Garth Brooks’ name is nearly synonymous with the nouveau country of the early- to mid-1990s, which primed the gravel road to Nashville for a more pop-driven twang. But Brooks was never really just about the music—he was at heart always an entertainer. His outsize, exuberant performances were crucial to his early ascendance, and he made sure that everybody could witness it: Brooks openly supported Pearl Jam’s 1994 federal complaint against Ticketmaster, and in his early tours, insisted on lower, more accessible ticket prices, even in sold-out stadium shows. Brooks’ two most famous songs illustrate the kind of range that endeared him to ropers and made him, if not beloved, at least well known to the mainstream: 1990’s raucous drinking song, “Friends In Low Places,” and 1989’s “The Dance,” a bittersweet love song driven by a simple piano tune. And at every point between those extremes, across eight studio albums and 12 years, Brooks had a goddamn blast.
So on his first full-length in 14 years, it’s troubling that Brooks just doesn’t seem to be having fun. Coming out of semi-retirement, it’s understandable that he wouldn’t have wanted to deliver a vintage Garth album—after all, he was 27 when his first hit, “Much Too Young (To Feel This Damn Old),” reached No. 1 on Billboard’s Hot Country chart in 1989, and times, and country music, have changed. But neither does his new album, Man Against Machine, capture the spirit of his earlier days, instead trying to court a new generation of country-music lovers with bland, watered-down songs that seemingly throw in some slide guitar as a countrified afterthought. Brooks hasn’t entirely lost his touch—it’s surely no coincidence that the three best tracks on the new album have his name on the co-writing credits. The first of those, “Man Against Machine,” sounds more Chris Gaines than Garth Brooks, belying the rest of the album’s sound. Underpinned by a catchy minor-key tune and mechanized war-cry backing vocals, there’s a vague whiff of patriotism in his reference to an African-American steel-driving legend: “John Henry’s ’bout to blow off some steam / In this war of man against the machines.” It builds to an anthem predicated on the fear that humanity will lose itself to automation—this isn’t the Garth Brooks of the ’90s, not by a long shot, but maybe this is how he sees the Garth Brooks of the 2010s. It’s a visual echo of the cartoonish sunglasses-and-cowboy-hat portrait on the album cover: He’s a country boy, but he’s tough enough to take his schtick to the city. It would be laughable if he wasn’t so earnest.
Brooks does still have a knack for the poppy twang that carried him to fame. Man Against Machine’s standout track, the swinging “Rodeo And Juliet,” is pure old-school Brooks, who, at 52, still has a twinkle in his eye and an infectious exhilaration. Haters of puns won’t even make it past the title, but Brooks sells the cheeseball lyrics with a wink and a grin: “Into our scene of fair Verona / rides a queen from Arizona.” This is the same Brooks who co-wrote the chaotic “Papa Loved Mama” and who gleefully covered Billy Joel’s “You May Be Right.” It doesn’t matter if it’s a little silly, because it’s too much fun to stop.
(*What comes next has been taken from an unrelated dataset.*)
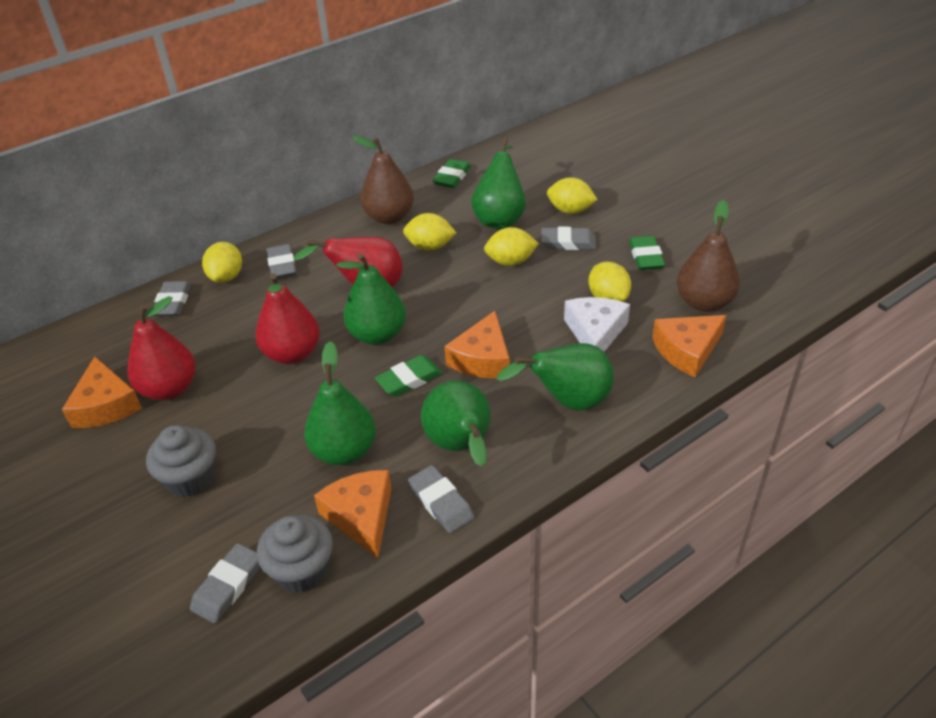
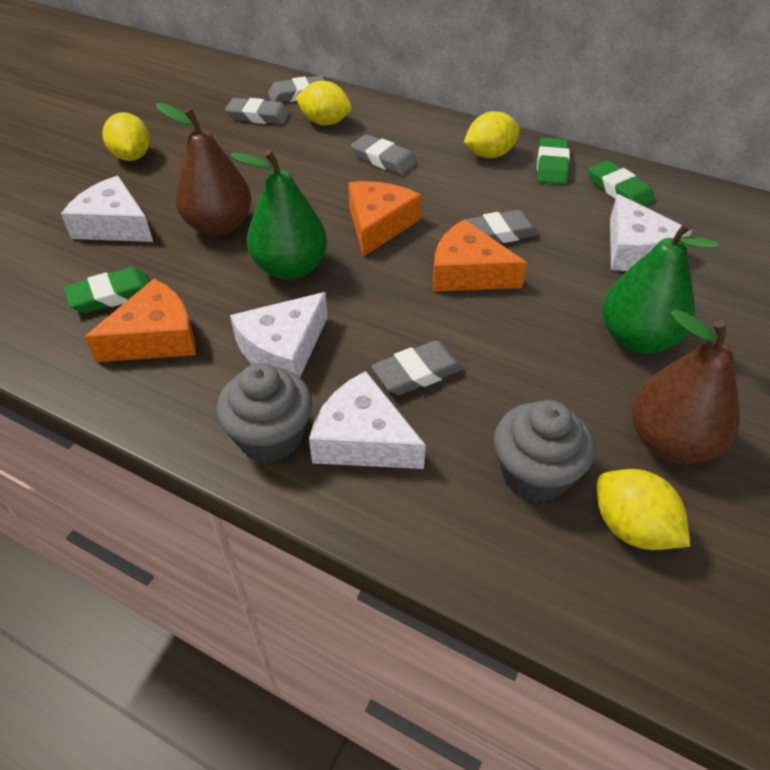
green pear: 5 -> 2
orange cheese: 4 -> 3
red pear: 3 -> 0
white cheese: 1 -> 4
yellow lemon: 5 -> 4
With the exception of the middling “She’s Tired Of Boys,” which Brooks also co-wrote, the rest of the album veers between maudlin and moralizing, unsure where on the country-pop spectrum it’s aiming for. “Cowboys Forever” attempts to capitalize on the false nostalgia for the Wild West, and the album’s first single, “People Loving People,” is an insipid paean to peace and tolerance. The album’s lowest point is the mawkish “Mom,” a surely well-intentioned but unbearable song about a conversation between God and an as-yet-unborn baby. Nowhere in these mostly forgettable ballads and midtempo tunes does Brooks find the simplicity that he artfully unraveled in early ballads like “The Dance” or “The River”—schmaltzy, sure, but delivered with sincerity and a pretty melody.
For a man who helped lead the charge of bringing country to the mainstream, Man Against Machine relies neither on Brooks’ country backbone nor his love of rock. If he’s just warming up for future albums, there’s some hope buried in these tracks, as long as Brooks takes his own advice from the sloppy “Fish,” a song about leaving the daily grind to just do what you love. Instead of building on Brooks’ strengths, Man Against Machine is firmly rooted in midair.